The Robot Scientist can autonomously execute high-throughput hypothesis led research. In addition to automating experimentation Robot Scientists are well suited to recording scientific knowledge: as the experiments are conceived and executed automatically by computer, it is possible to completely capture and digitally curate all aspects of the scientific process. Robot Scientist is the first machine to have been demonstrated to have discovered novel scientific knowledge. A new Robot Scientist Eve is designed to automate drug discovery. Eve automates high-throughput screening, hit confirmation, and lead generation through QSAR learning and testing. Eve is being applied to the discovery of lead compounds for neglected tropical diseases.
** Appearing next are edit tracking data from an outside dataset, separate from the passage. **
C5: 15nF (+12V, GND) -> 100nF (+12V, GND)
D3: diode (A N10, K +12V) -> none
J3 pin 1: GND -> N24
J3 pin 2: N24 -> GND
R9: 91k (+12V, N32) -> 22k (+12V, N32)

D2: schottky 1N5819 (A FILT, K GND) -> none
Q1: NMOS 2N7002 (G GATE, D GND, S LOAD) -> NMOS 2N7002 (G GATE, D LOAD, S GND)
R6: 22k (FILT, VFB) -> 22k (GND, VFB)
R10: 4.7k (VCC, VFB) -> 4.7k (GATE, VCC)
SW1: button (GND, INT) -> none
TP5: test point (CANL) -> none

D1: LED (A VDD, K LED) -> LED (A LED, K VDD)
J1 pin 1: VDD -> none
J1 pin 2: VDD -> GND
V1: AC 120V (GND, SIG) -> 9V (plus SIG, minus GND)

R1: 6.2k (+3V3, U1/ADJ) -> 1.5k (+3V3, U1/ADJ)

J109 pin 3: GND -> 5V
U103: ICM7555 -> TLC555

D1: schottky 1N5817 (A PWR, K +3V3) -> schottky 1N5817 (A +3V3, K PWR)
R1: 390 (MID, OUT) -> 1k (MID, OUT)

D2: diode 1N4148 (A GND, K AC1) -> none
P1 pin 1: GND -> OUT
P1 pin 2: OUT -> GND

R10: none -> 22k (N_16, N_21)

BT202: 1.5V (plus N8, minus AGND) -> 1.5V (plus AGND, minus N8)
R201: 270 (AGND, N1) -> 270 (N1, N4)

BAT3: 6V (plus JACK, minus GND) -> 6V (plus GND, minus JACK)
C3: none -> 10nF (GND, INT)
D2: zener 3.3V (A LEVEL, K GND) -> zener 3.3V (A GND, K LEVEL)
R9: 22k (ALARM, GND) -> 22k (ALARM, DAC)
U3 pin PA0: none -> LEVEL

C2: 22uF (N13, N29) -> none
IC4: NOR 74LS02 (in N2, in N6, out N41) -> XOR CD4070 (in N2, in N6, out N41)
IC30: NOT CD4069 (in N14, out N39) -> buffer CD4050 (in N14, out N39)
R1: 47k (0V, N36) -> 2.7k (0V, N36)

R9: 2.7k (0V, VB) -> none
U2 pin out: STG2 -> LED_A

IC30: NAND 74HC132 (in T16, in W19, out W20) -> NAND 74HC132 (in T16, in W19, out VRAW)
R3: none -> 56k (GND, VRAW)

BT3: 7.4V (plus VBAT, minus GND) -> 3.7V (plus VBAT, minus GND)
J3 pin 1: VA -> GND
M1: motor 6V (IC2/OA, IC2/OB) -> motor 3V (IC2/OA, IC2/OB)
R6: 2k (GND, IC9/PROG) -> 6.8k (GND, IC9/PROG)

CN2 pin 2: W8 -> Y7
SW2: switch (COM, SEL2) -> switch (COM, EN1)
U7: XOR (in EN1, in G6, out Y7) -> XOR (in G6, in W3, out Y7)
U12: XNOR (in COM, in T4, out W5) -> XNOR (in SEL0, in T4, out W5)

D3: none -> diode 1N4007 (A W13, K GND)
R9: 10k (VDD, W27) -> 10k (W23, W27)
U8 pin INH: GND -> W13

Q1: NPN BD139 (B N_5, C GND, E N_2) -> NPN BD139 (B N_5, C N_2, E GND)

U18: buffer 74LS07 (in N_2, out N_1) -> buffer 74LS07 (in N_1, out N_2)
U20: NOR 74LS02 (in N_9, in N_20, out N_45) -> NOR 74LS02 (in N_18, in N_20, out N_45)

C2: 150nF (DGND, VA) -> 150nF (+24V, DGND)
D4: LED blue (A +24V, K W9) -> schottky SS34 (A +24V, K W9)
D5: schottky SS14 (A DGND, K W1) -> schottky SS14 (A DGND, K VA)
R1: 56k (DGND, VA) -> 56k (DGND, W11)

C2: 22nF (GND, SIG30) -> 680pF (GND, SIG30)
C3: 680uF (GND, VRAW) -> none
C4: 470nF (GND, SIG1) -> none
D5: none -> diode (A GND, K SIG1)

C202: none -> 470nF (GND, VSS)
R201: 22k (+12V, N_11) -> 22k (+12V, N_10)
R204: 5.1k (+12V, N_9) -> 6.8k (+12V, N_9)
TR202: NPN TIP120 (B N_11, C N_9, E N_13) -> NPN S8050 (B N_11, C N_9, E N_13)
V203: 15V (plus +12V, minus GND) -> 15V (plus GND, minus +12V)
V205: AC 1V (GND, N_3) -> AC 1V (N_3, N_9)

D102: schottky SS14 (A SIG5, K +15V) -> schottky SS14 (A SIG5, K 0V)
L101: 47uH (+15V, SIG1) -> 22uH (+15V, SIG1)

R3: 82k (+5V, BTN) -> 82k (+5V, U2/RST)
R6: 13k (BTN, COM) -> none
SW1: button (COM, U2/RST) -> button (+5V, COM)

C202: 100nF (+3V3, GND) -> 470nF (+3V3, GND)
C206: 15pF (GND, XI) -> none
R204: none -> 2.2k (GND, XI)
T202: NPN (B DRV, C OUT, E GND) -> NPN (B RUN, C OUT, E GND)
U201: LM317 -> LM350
King's research has been funded by the EPSRC and the BBSRC., European Union, HEFCW, the Royal Academy of Engineering and JISC. He worked at Aberystwyth University for 15 years then moved to Manchester in January 2012. He left the School of Computer Science at the University of Manchester in 2019 and moved to Chalmers University of Technology.

He has an h-index of 54 according to Google Scholar.

==Collaborations==
In 2000 King was a founder of the spin-out company PharmaDM, which developed data mining tools for the pharmaceutical industry. The company was based largely on research applying data mining to bioinformatics and chemoinformatics. The other scientific founders come from the University of Oxford and Leuven.

King has also developed an algorithm for converting protein coding DNA sequences into music with Colin Angus of The Shamen. The song S2-translation based on this is in the Rough Guide to Rock, and was on an album that sold more than 100,000 copies.